Covid, cala l’incidenza, ma attenzione alla variante delta

Ad una settimana dalla fine dell’obbligo di indossare mascherine all’aperto, si conferma la diminuzione dell’incidenza dei casi di infezione da virus Sars-Cov-2 “sia sull’intero territorio nazionale che in tutte le Regioni e Province autonome, con valori molto al di sotto della soglia di 50 casi per 100.000 abitanti ogni 7 giorni”.
Lo evidenzia la bozza del report Iss – ministero della Salute sui dati del monitoraggio dei dati relativi al periodo 21-27 giugno.
Secondo i dati diffusi “l’incidenza settimanale si attesta a 9 per 100.000 abitanti contro i 12 per 100.000 abitanti della rilevazione precedente.
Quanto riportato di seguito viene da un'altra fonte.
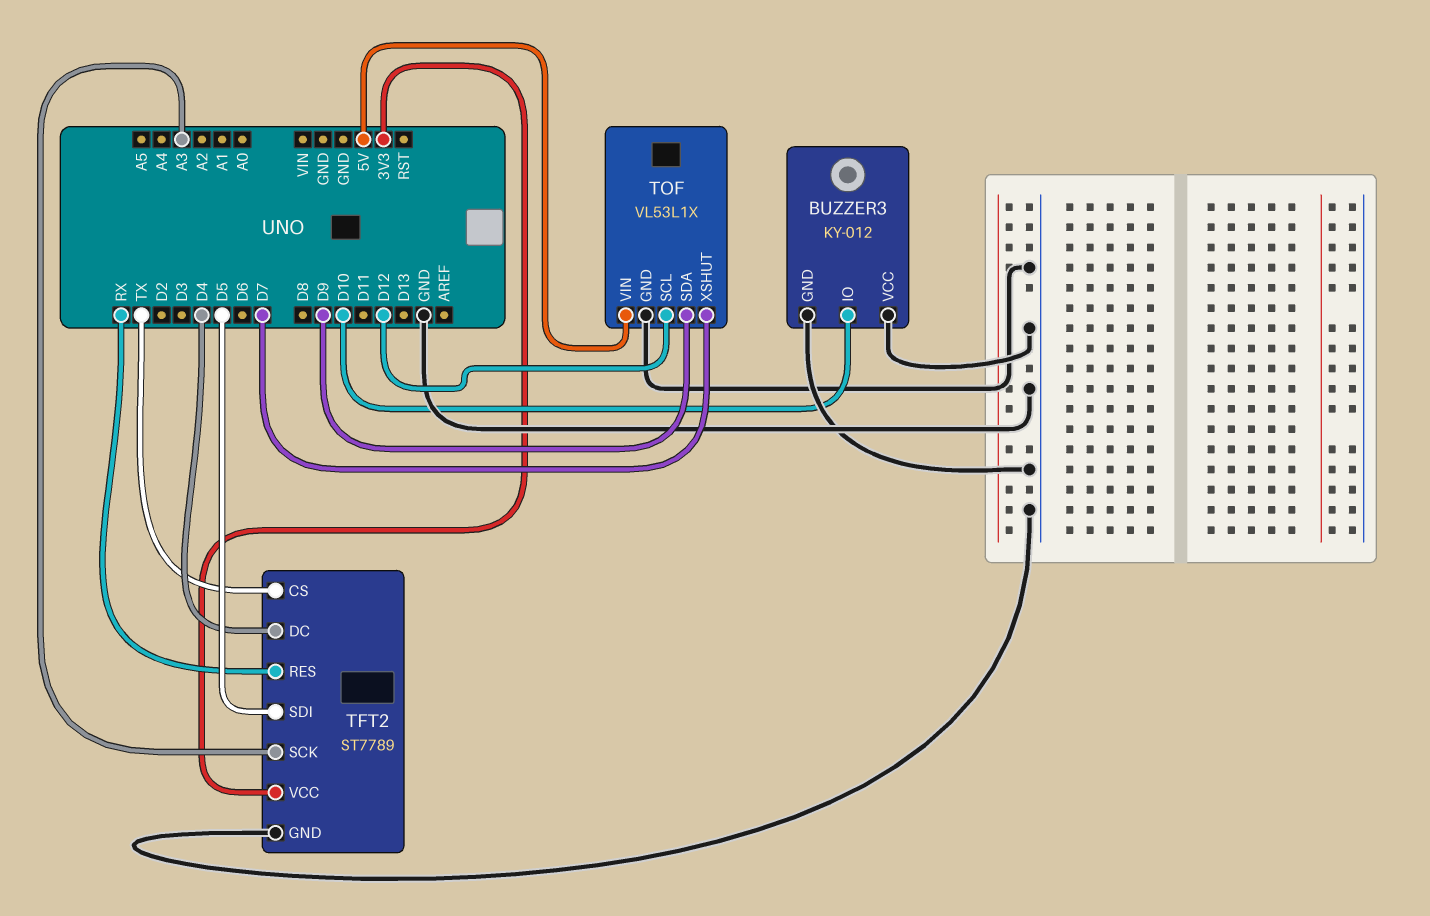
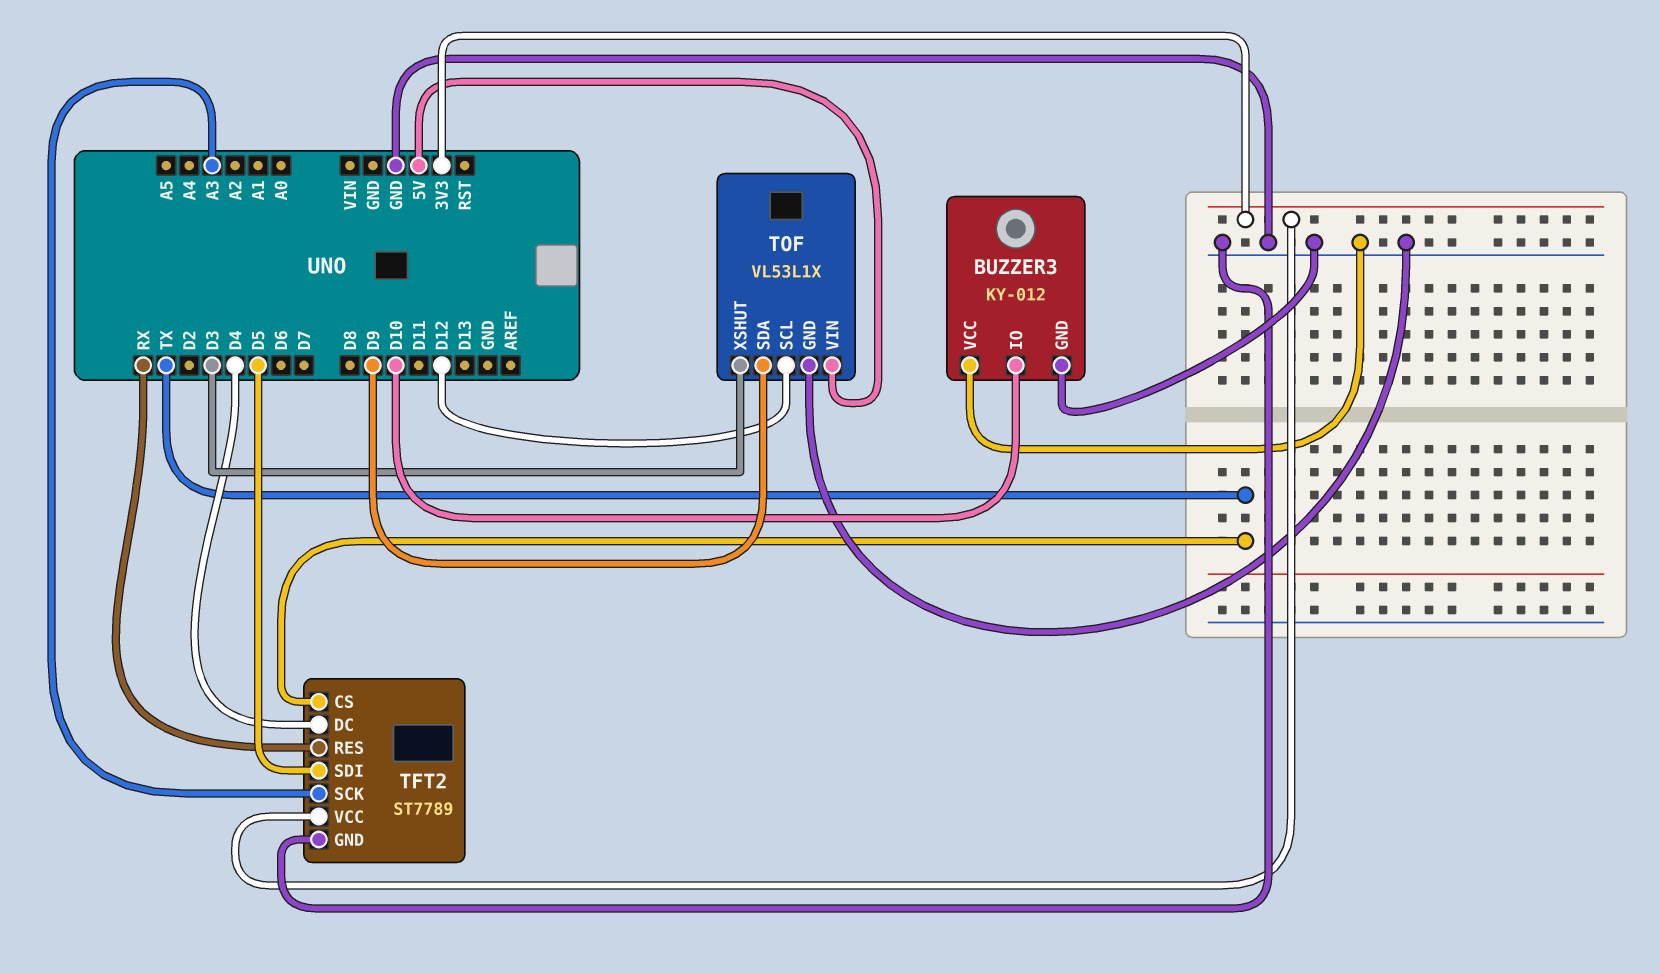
TOF pin XSHUT: D7 -> D3

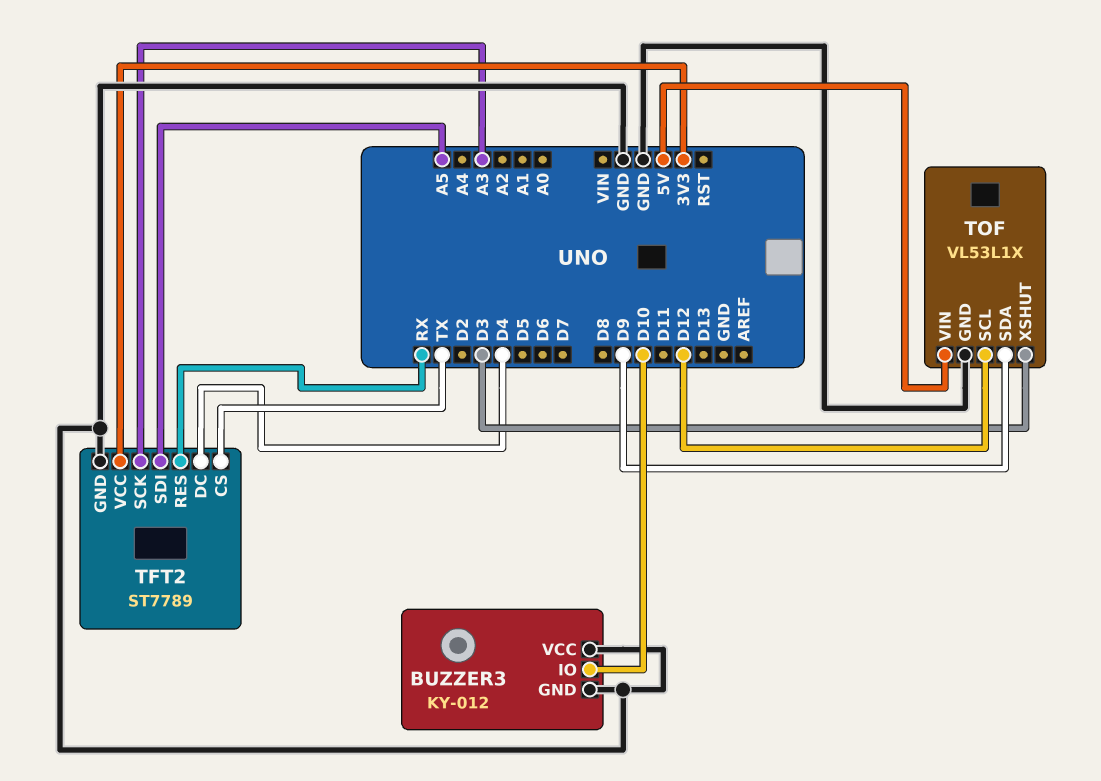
TFT2 pin SDI: D5 -> A5

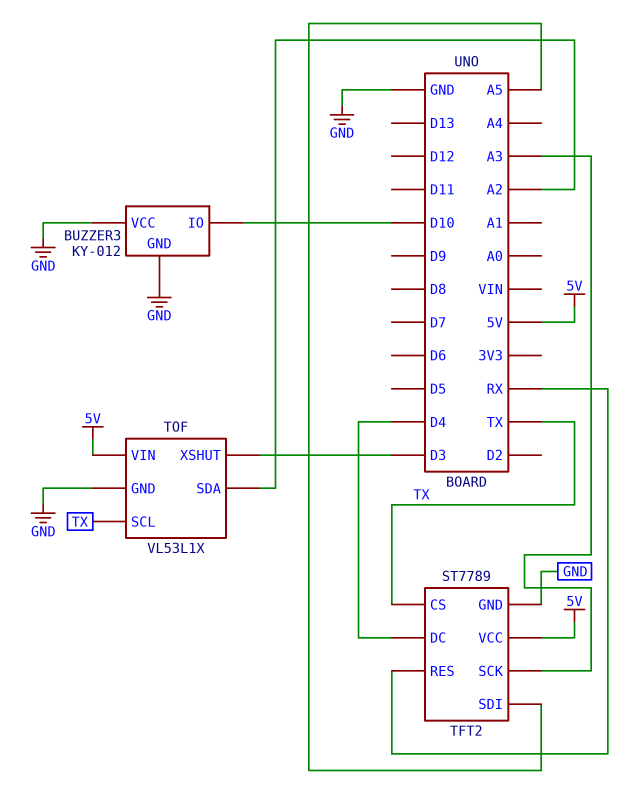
TFT2 pin VCC: 3V3 -> 5V
TOF pin SCL: D12 -> TX
TOF pin SDA: D9 -> A2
La campagna vaccinale progredisce velocemente e l’incidenza è a un livello che permetterebbe il contenimento dei nuovi casi.
Tuttavia, sebbene in assoluto i nuovi casi siano in diminuzione, “la proporzione di casi di infezione da virus Sars-CoV-2 causati da varianti delta/kappa è in aumento in Italia”. 
Per quanto si tratti di focolai circoscritti in varie parti del Paese, secondo gli esperti il raggiungimento di una “elevata copertura vaccinale e il completamento dei cicli di vaccinazione” contribuirebbe a prevenire un aumento dei casi, da monitorizzare anche grazie ad “un capillare tracciamento e sequenziamento dei casi”.
Non viene comunque superata la ”soglia critica di occupazione dei posti letto in terapia intensiva o area medica”, che passa da 362 a 240, così come le occupazioni  in area medica, che si riduce da 2.289 a 1.676.
Significativo il dato secondo cui, a quanto si apprende dal report, per i tempi che intercorrono tra l’esposizione al patogeno e lo sviluppo di sintomi ”verosimilmente molti dei casi notificati in questa settimana hanno contratto l’infezione tra fine maggio e inizio giugno”, cosi come viene rilavata una “ulteriore diminuzione nel numero di nuovi casi non associati a catene di trasmissione”, evidenza ricavata dalle attività di contact tracing e attività di screening. 
Intanto, è attivo dal primo luglio il Green Pass vaccinale che consente di viaggiare in tutti i paesi dell’Unione europea e dell’area Schengen senza essere sottoposti a quarantene. La certificazione si ottiene a 14 giorni dalla somministrazione sia della prima che della seconda dose, con un tampone molecolare o antigenico negativo nelle 48 ore precedenti o, per sei mesi, dopo la guarigione dal Covid-19.  All’attenzione del Governo, l’idea di ampliarne l’utilizzo anche per favorire riaperture di locali e attività per la stagione estiva. “Dobbiamo metterci d’accordo – ha detto il presidente della Conferenza delle Regioni Massimiliano Fedriga – se diciamo che il vaccino funziona e il green pass serve, allora dobbiamo usarli per far funzionare delle attività che oggettivamente sono più a rischio”. Un tema su cui l’esecutivo è chiamato ad esprimersi nei prossimi giorni.